WWF fördert Windenergie am richtigen Standort
Der WWF Schweiz befürwortet die Windkraft als Bestandteil der zukünftigen Schweizer Stromerzeugung. Dabei ist wichtig, dass durch Bau und Betrieb von Windkraftanlagen wenig Schaden an der Natur entsteht. Aus diesem Grund hat der WWF mit einem Positionspapier und einem internen Beurteilungsinstrument (Windrose) klare Kriterien erarbeitet, um herauszufinden, wo die Windenergieerzeugung Sinn macht und was bei Bau und Betrieb der Anlagen beachtet werden muss. Zentral ist dabei die Standortwahl um Konflikte mit geschützten Lebensräumen, Fledermäusen und Vögeln minimal zu halten. Wo diese Konflikte ernst genommen und klein gehalten werden, steht der WWF öffentlich für Windenergieanlagen ein. Bei Anlagen an heiklen Standorten wird im Gespräch oder mit einer Einsprache das Recht um Mitwirkung wahrgenommen und derart versucht, das Projekt zu optimieren. Nur in sehr seltenen Fällen zieht die Umweltorganisation eine Einsprache als Beschwerde vor Gericht.

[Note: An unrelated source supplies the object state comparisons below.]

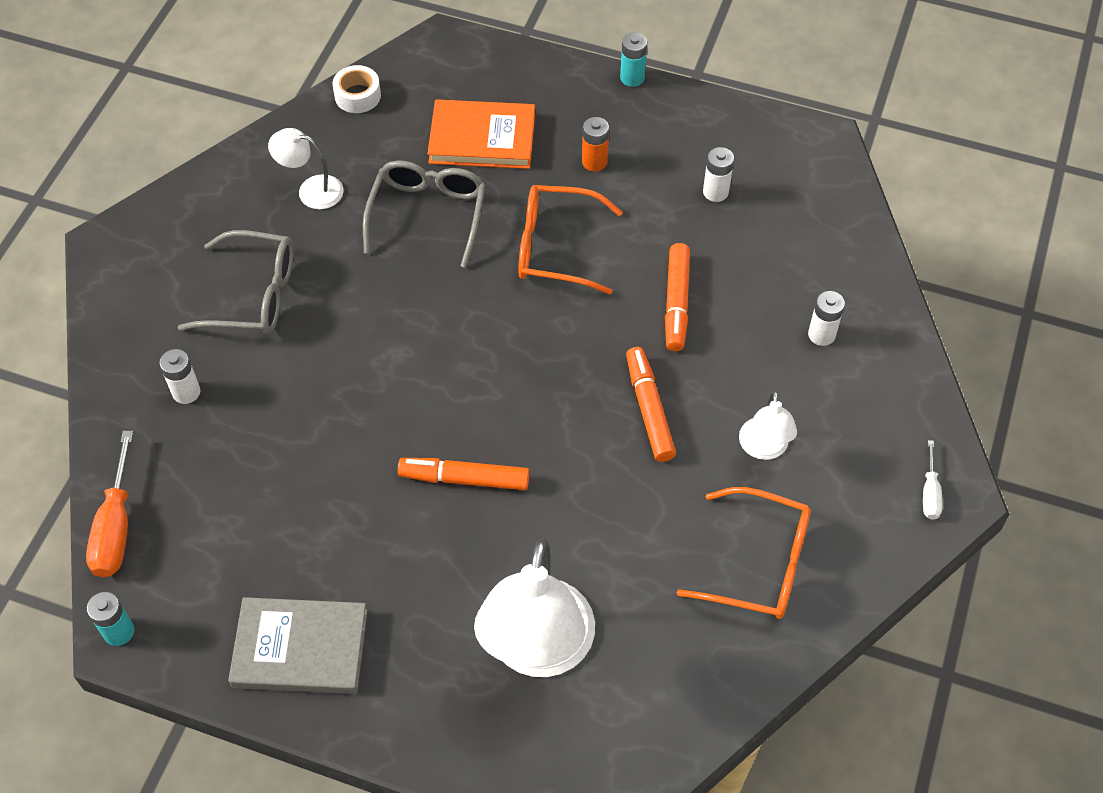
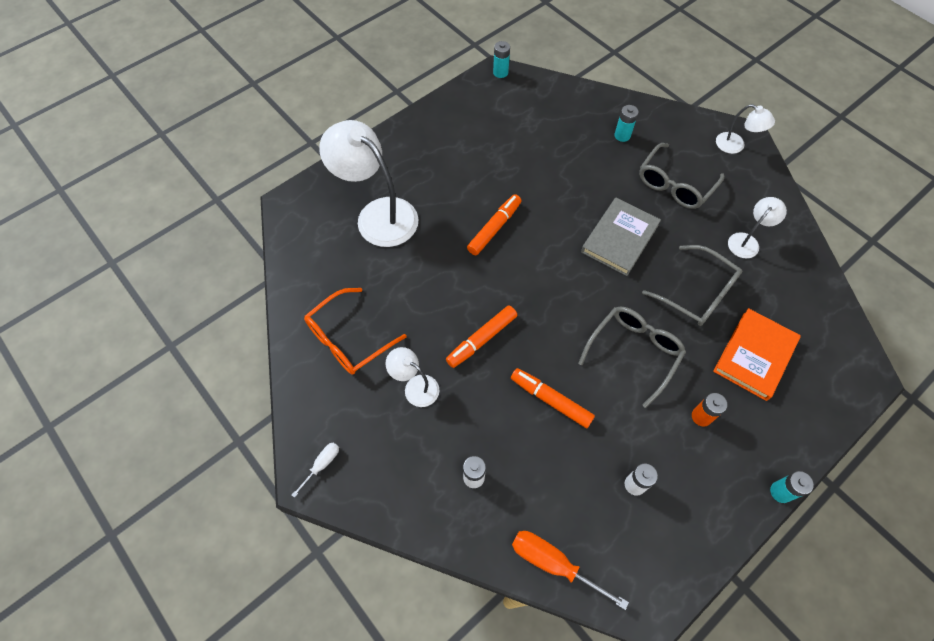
camera: 120 degrees right, 5 degrees up
(116, 527) = (556, 87): orange screwdriver -> orange screwdriver (553, 563)
(136, 249) = (735, 146): none -> white lamp
(186, 392) = (622, 135): white battery -> turquoise battery
(300, 649) = (446, 128): grey book -> grey book (619, 238)
(357, 95) = (826, 299): white tape -> none
(557, 248) = (633, 353): orange glasses -> grey glasses
(649, 409) = (481, 339): orange marker -> orange marker turned 120 degrees clockwise
(930, 493) = (322, 465): white screwdriver -> white screwdriver turned 90 degrees clockwise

WWF-Beurteilung von Windenergieanlagen im Wallis
Aufwändig war die Beurteilung und Begleitung des Windparks Gries. Dort steht heute mit vier Windenergieanlagen der höchstgelegene Windpark der Alpen. Die Einsprache des WWF Oberwallis führte 2014 zu einer Vereinbarung, die den Weg frei machte für die Baubewilligung. Die Vereinbarung wurde Teil der Baubewilligung. Sie regelt den Schutz von Fledermäusen und führte zu einer fast zehnjährigen Zusammenarbeit zwischen dem WWF und den Betreibern des Windparks Gries (heute EWL). Der WWF und Swiss Winds gründeten gemeinsam ein Betriebskommission, die gemeinsam mit Wissenschaftlern der Universität Erlangen und des Zürcher Umweltbüros SWILD Abschalt-Algorithmen entwickelte, um die vor allem im Sommer zahlreich vorkommenden Fledermäuse vor Totschlag zu schützen. Die Abschaltungen hat man in einem mehrjährigen Monitoring überwacht, ausgewertet und jährlich verbessert. Zwei kantonale Dienststellen begleiteten den langen und hindernisvollen Prozess. Den Beteiligten ist es dennoch gelungen, Windproduktion und Fledermausschutz unter einen Hut zu bringen. Die Erkenntnisse aus diesem Prozess werden in einem Synthesebericht festgehalten (in Vorbereitung).